Roku City, the oddly alluring cityscape screen saver, scrolls across millions of idle TVs every day. Recently, an island paradise appeared in the picture. In the foreground, a floating billboard invited me to subscribe to Disney and watch Moana 2 at the press of a button on my remote. The convenience, I don’t mind about the new era of ad-supported everything. The wiretapping, I do.

Ads are obviously not new on TV. As long as we’ve been watching shows on glowing boxes, we’ve been watching commercials that provide the economic engine for the entire entertainment factory to operate. While streaming platforms offered a reprieve for a few years by charging monthly fees for commercial-free content, it’s now practically impossible to watch TV without seeing some sort of marketing. What’s happening more under the radar is that your TV is collecting data about you and your watching habits — sometimes by directly monitoring what’s on your screen — and serving you personalized ads on your TV or elsewhere.

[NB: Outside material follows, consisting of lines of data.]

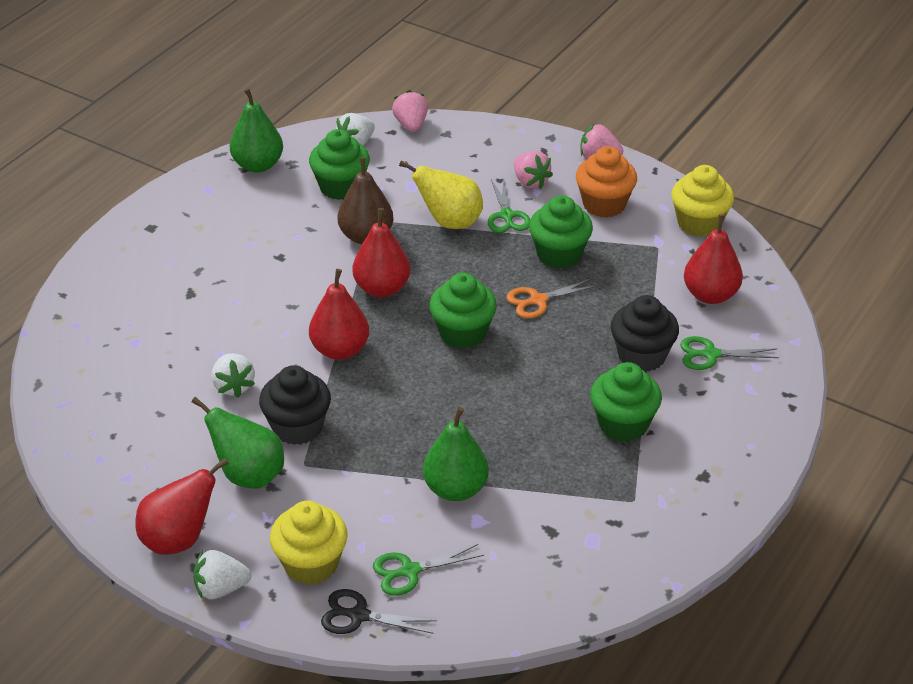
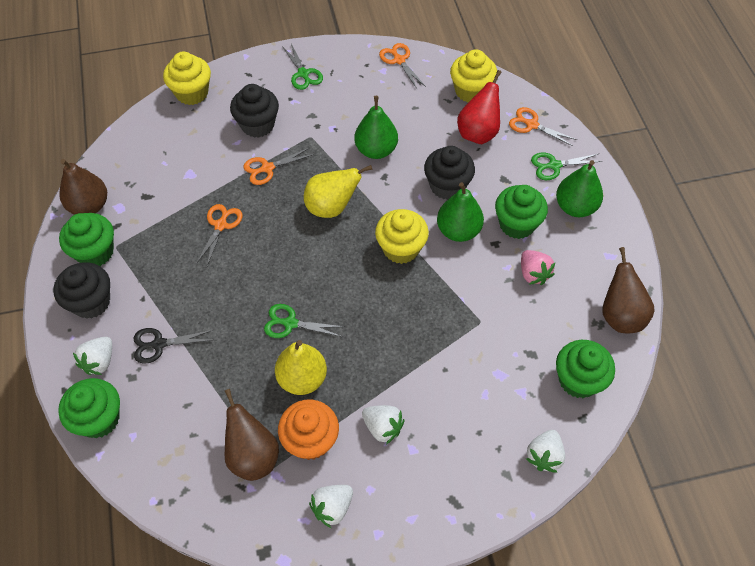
black cupcake: 2 -> 3
brown pear: 1 -> 3
orange scissors: 1 -> 4
pink strawberry: 3 -> 1
red pear: 4 -> 1
white strawberry: 3 -> 4
yellow cupcake: 2 -> 3
yellow pear: 1 -> 2

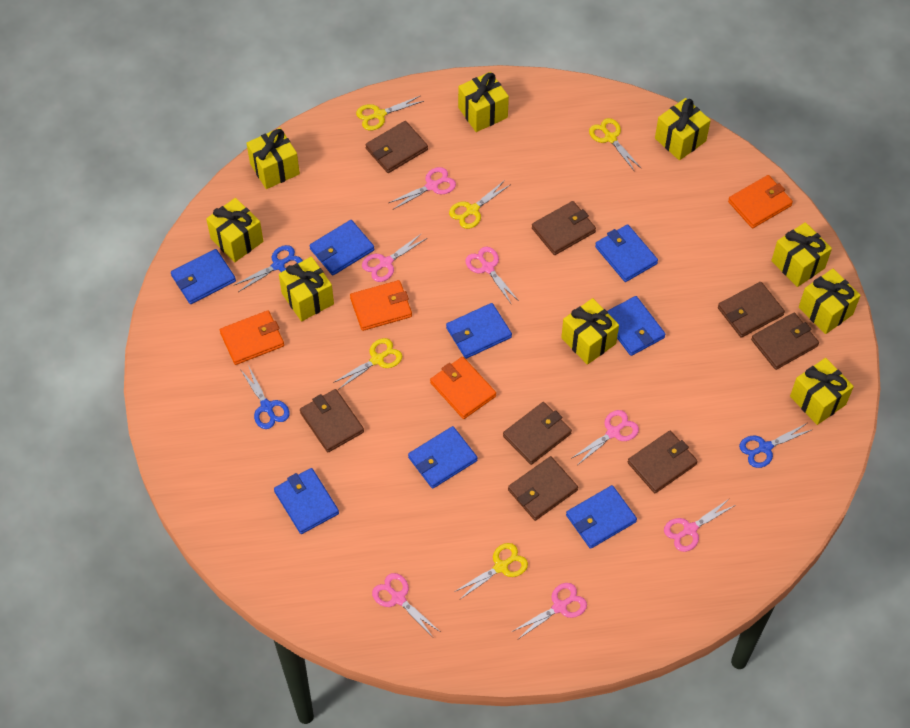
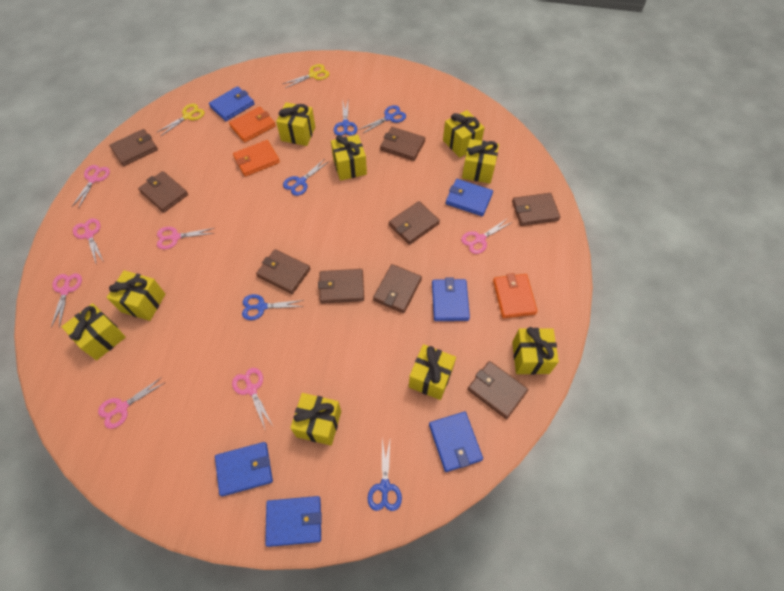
blue scissors: 3 -> 5
blue wallet: 8 -> 6
brown wallet: 8 -> 9
orange wallet: 4 -> 3
yellow scissors: 5 -> 2

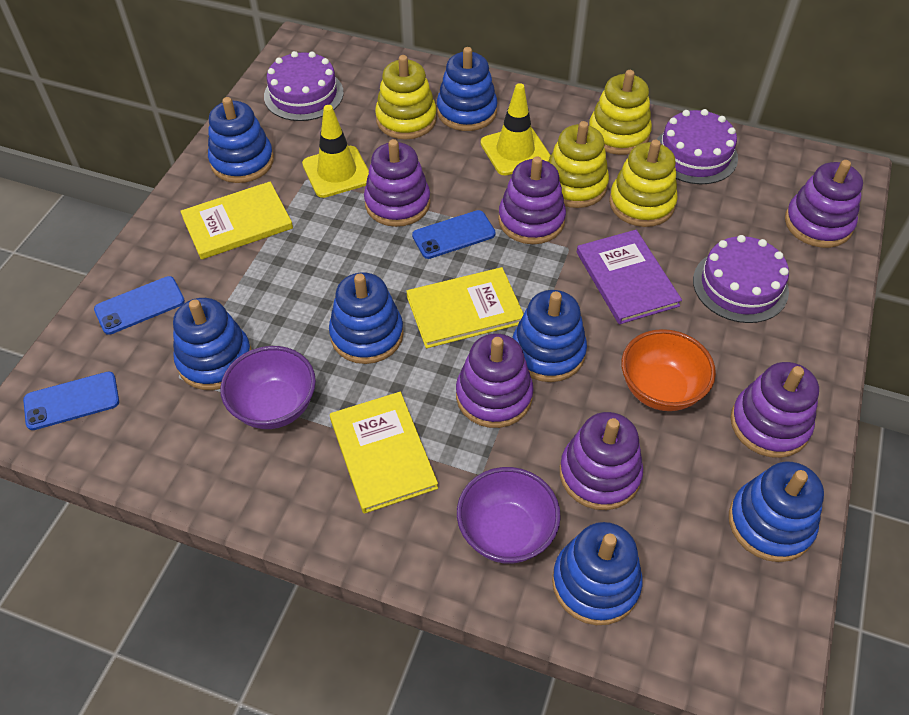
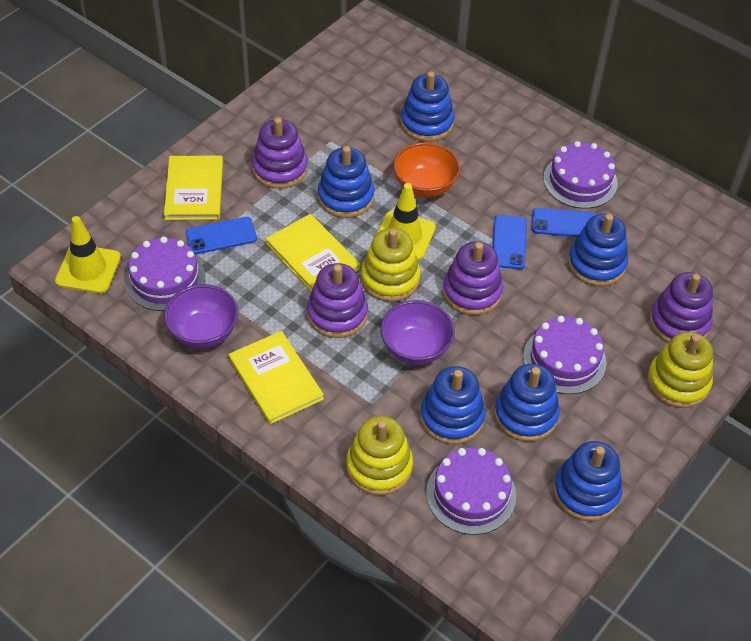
blue stacking toy: 7 -> 6
purple book: 1 -> 0
purple cake: 3 -> 4
purple stacking toy: 6 -> 4
yellow stacking toy: 4 -> 3

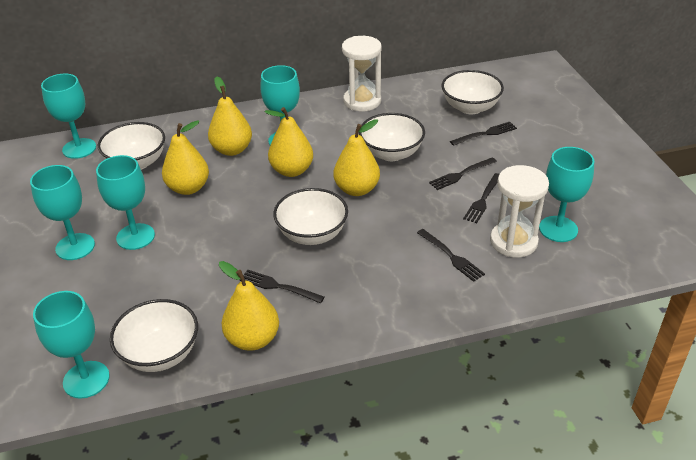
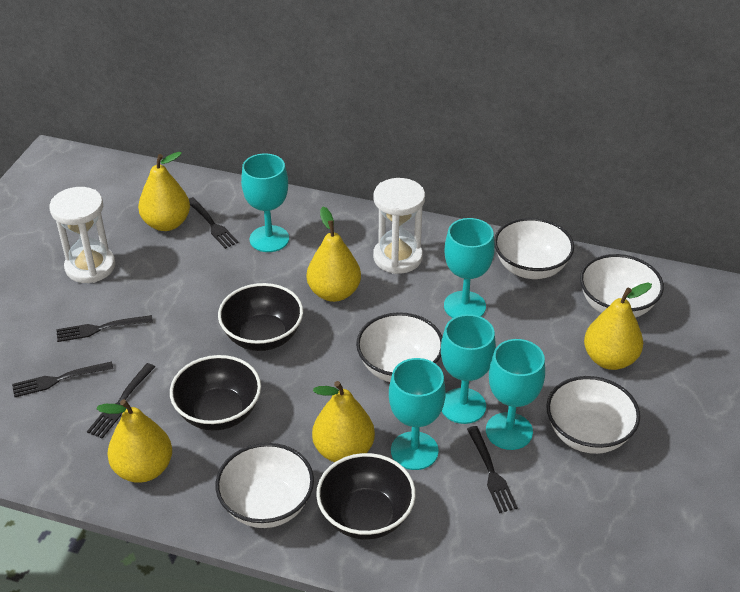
black bowl: 0 -> 3
turquoise goblet: 6 -> 5

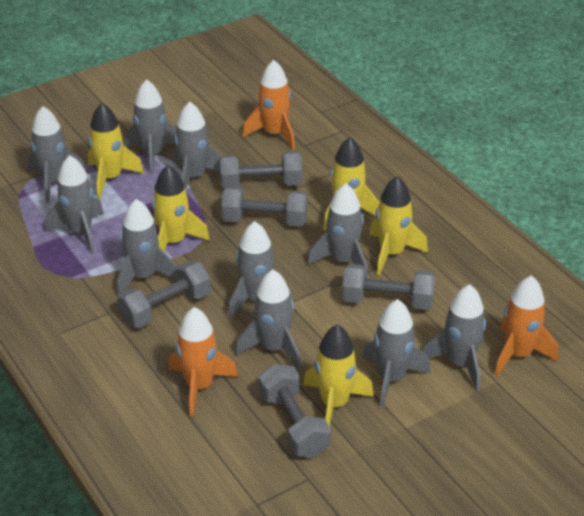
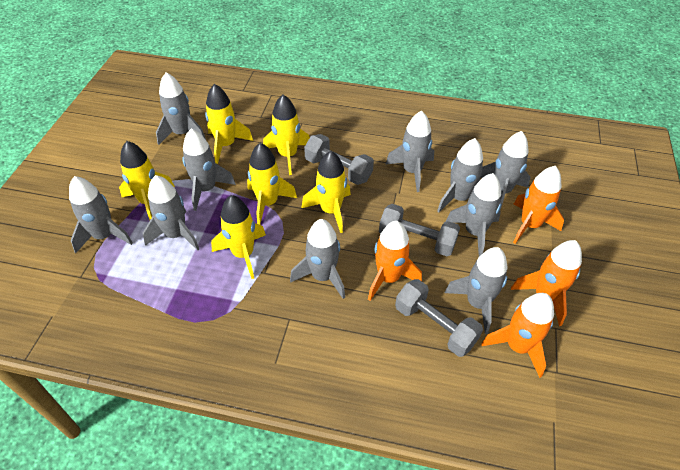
grey dumbbell: 5 -> 3
orange rocket: 3 -> 4
yellow rocket: 5 -> 6

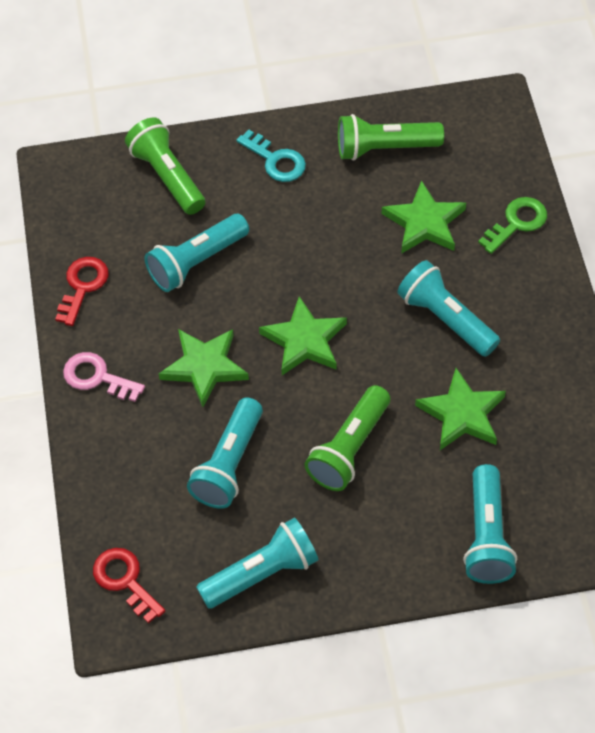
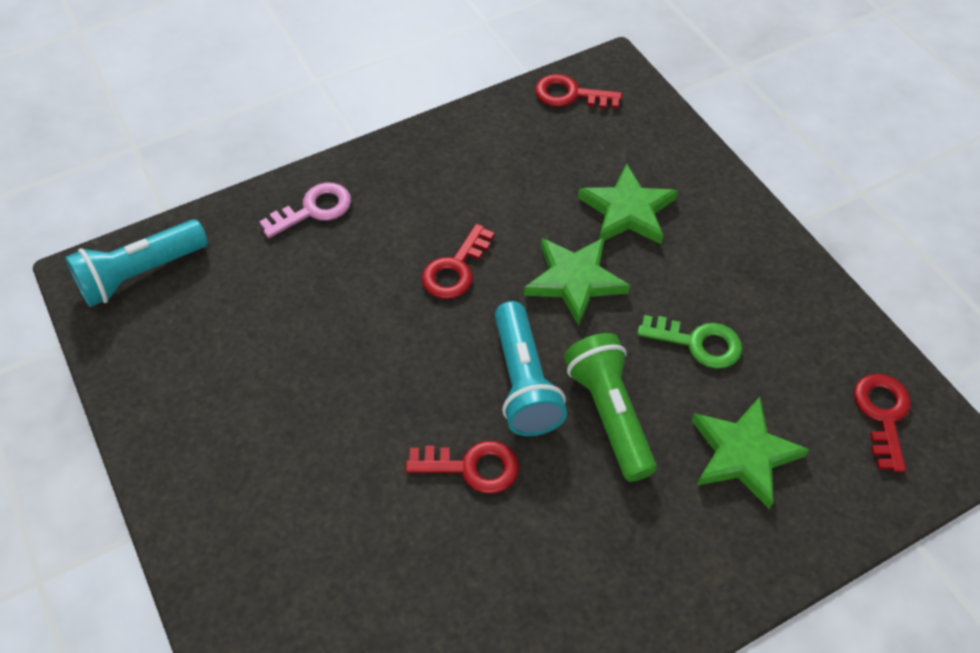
green flashlight: 3 -> 1
green star: 4 -> 3
red key: 2 -> 4
turquoise flashlight: 5 -> 2
turquoise key: 1 -> 0

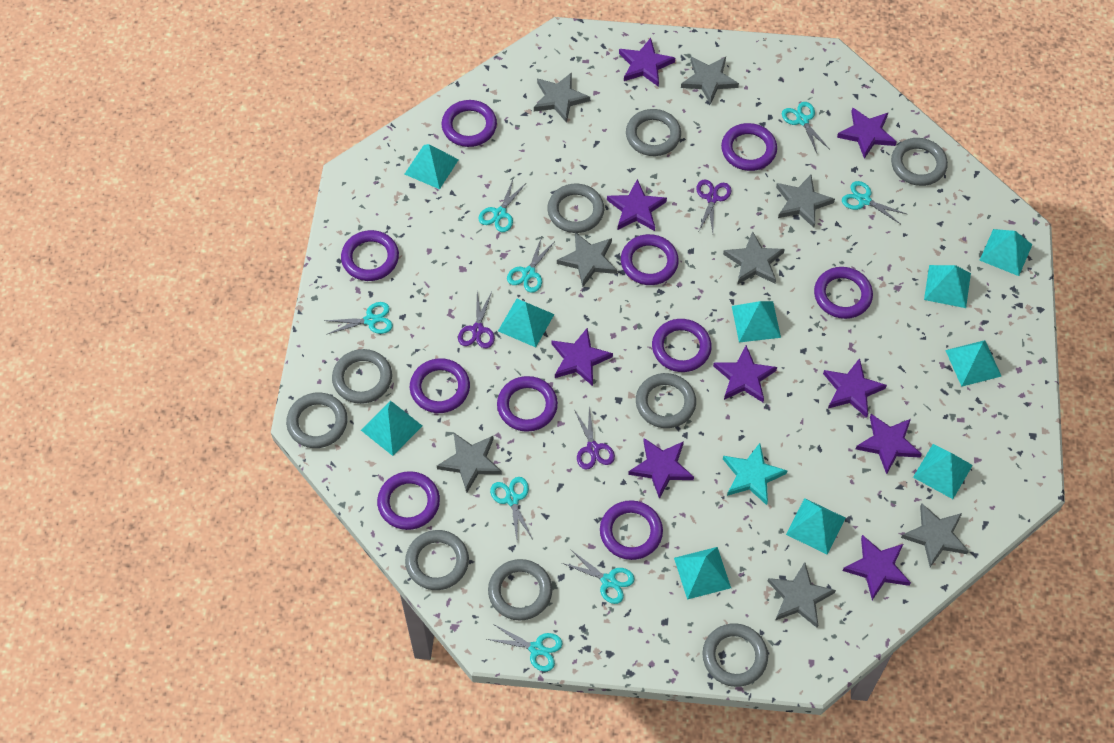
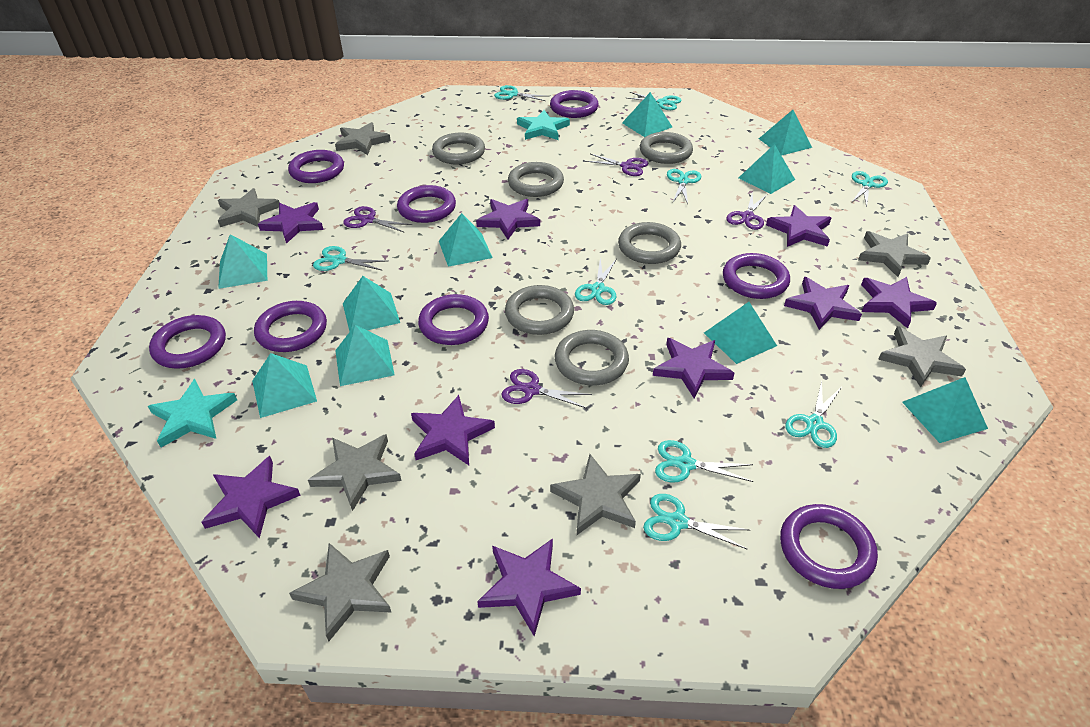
grey ring: 9 -> 6
grey star: 8 -> 7
purple ring: 10 -> 8
purple scissors: 3 -> 4
turquoise scissors: 8 -> 9
turquoise star: 1 -> 2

The screen that you once loved for private, uninterrupted Netflix-watching has become a big billboard that also spies on you.

This isn’t just a Roku problem, although the company found itself in hot water when some users were recently required to watch a video ad — a Moana 2 trailer — before they could access their TV’s home screen at all. Roku says this is just a test, but the fact that it’s similar to a feature Amazon rolled out over a year ago on Prime Video suggests that ads are generally getting more brazen on streaming platforms. How you feel about it depends a lot on your mindset and feelings about privacy.

Your TV wants your data

The TV business traditionally included three distinct entities. There’s the hardware, namely the TV itself; the entertainment, like movies and shows; and the ads, usually just commercials that interrupt your movies and shows. In the streaming era, tech companies want to control all three, a setup also known as vertical integration. If, say, Roku makes the TV, supplies the content, and sells the ads, then it stands to control the experience, set the rates, and make the most money. That’s business!

Roku has done this very well. Although it was founded in 2002, Roku broke into the market in 2008 after Netflix invested $6 million in the company to make a set-top box that enabled any TV to stream Netflix content. It was literally called the Netflix Player by Roku. Over the course of the next 15 years, Roku would grow its hardware business to include streaming sticks, which are basically just smaller set-top-boxes; wireless soundbars, speakers, and subwoofers; and after licensing its operating system to third-party TV makers, its own affordable, Roku-branded smart TVs.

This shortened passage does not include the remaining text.